There was, notwithstanding, one principal defect in his disposition, and
this was an infinite vanity, which gave him so insufferable a
presumption, as led him to think that nothing was too much for his
capacity, nor any preferment, or favour, beyond his deserts. Mr.
Addison's fondness for him perhaps increased this disposition, as he
naturally introduced him into all the company he kept, which at that
time was the best, and most ingenious in the two kingdoms. In short,
they lived and lodged together, and constantly followed the lord
lieutenant into England at the same time.
It was now that Mr. Budgell commenced author, and was partly concerned
with Sir Richard Steele and Mr. Addison in writing the Tatler.
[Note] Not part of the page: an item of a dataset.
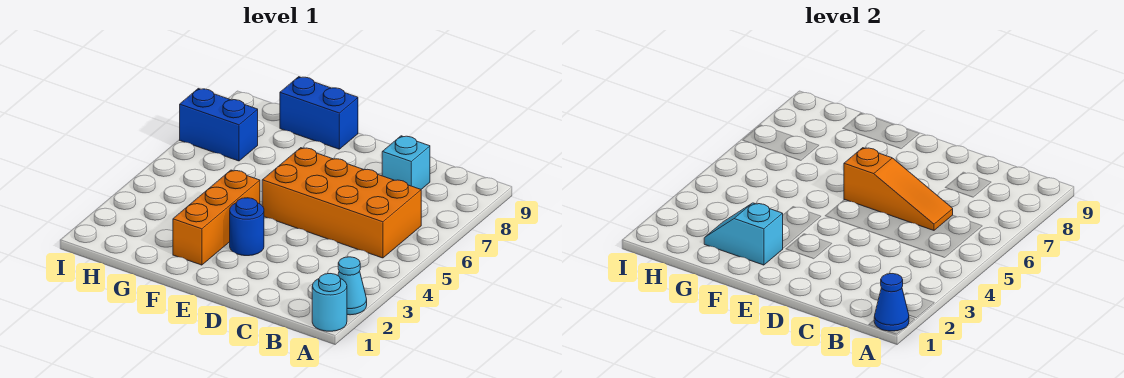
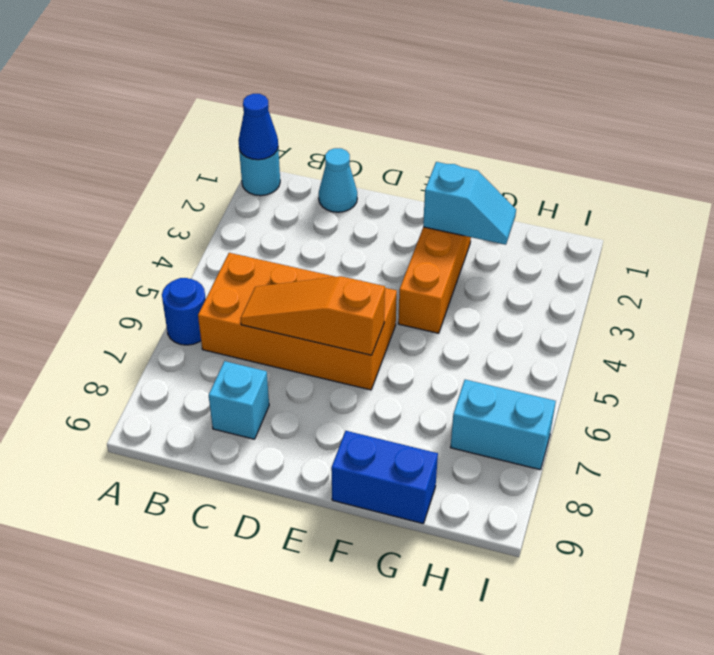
cyan cone A2 level 1 -> cyan cone C1 level 1
blue round brick E3 level 1 -> blue round brick A6 level 1
blue brick H7:I7 level 1 -> cyan brick H7:I7 level 1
The
Spectators being set on foot in 1710-11, Mr. Budgell had likewise a
share in them, as all the papers marked with an X may easily inform the
reader, and indeed the eighth volume was composed by Mr. Addison and
himself, without the assistance of Sir Richard Steele. The
speculations of our author were generally liked, and Mr. Addison was
frequently complimented upon the ingenuity of his kinsman. About the
same time he wrote an epilogue to the Distress'd Mother, which had a
greater run than any thing of that kind ever had before, and has had
this peculiar regard shewn to it since, that now, above thirty years
afterwards, it is generally spoke at the representation of that play.
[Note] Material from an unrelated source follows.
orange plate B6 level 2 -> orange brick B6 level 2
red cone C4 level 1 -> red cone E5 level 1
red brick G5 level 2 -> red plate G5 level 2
Several little epigrams and songs, which have a good deal of wit in
them, were also written by Mr. Budgell near this period of time, all
which, together with the known affection of Mr. Addison for him, raised
his character so much, as to make him be very generally known and talked
His father's death in 1711 threw into his hands all the estates of the
family, which were about 950 l. a year, although they were left
incumbered with some debts, as his father was a man of pride and spirit,
kept a coach and six, and always lived beyond his income,
notwithstanding his spiritual preferments, and the money he had received
with his wives. Dr. Budgell had been twice married, and by his first
lady left five children living after him, three of whom were sons,
Eustace, our author, Gilbert, a Clergyman, and William, the fellow of
New College in Oxford. By his last wife (who was Mrs. Fortescue, mother
to the late master of the rolls, and who survived him) he had no issue.
Notwithstanding this access of fortune, Mr. Budgell in no wise altered
his manner of living; he was at small expence about his person, stuck
very close to business, and gave general satisfaction in the discharge
of his office.
Upon the laying down of the Spectator, the Guardian was set up, and in
this work our author had a hand along with Mr. Addison and Sir Richard
Steele. In the preface it is said, those papers marked with an asterisk
are by Mr. Budgell.
In the year 1713 he published a very elegant translation of
Theophrastus's Characters, which Mr. Addison in the Lover says, 'is the
best version extant of any ancient author in the English language.' It
was dedicated to the lord Hallifax, who was the greatest patron our
author ever had, and with whom he always lived in the greatest intimacy.
Mr. Budgell having regularly made his progress in the secretary of
State's office in Ireland; upon the arrival of his late Majesty in
England, was appointed under secretary to Mr. Addison, and chief
secretary to the Lords Justices of Ireland. He was made likewise deputy
clerk of the council in that kingdom, and soon after chose member of the
Irish parliament, where he became a very good speaker. The post of under
secretary is reckoned worth 1500 l. a year, and that of deputy clerk to
the council 250 l. a year. Mr. Budgell set out for Ireland the 8th of
October, 1714, officiated in his place in the privy council the 14th,
took possession of the secretary's office, and was immediately admitted
secretary to the Lords Justices. In the same year at a public
entertainment at the Inns of Court in Dublin, he, with many people of
distinction, was made an honorary bencher. At his first entering upon
the secretary's place, after the removal of the tories on the accession
of his late Majesty, he lay under very great difficulties; all the
former clerks of his office refusing to serve, all the books with the
form of business being secreted, and every thing thrown into the utmost
confusion; yet he surmounted these difficulties with very uncommon
resolution, assiduity, and ability, to his great honour and applause.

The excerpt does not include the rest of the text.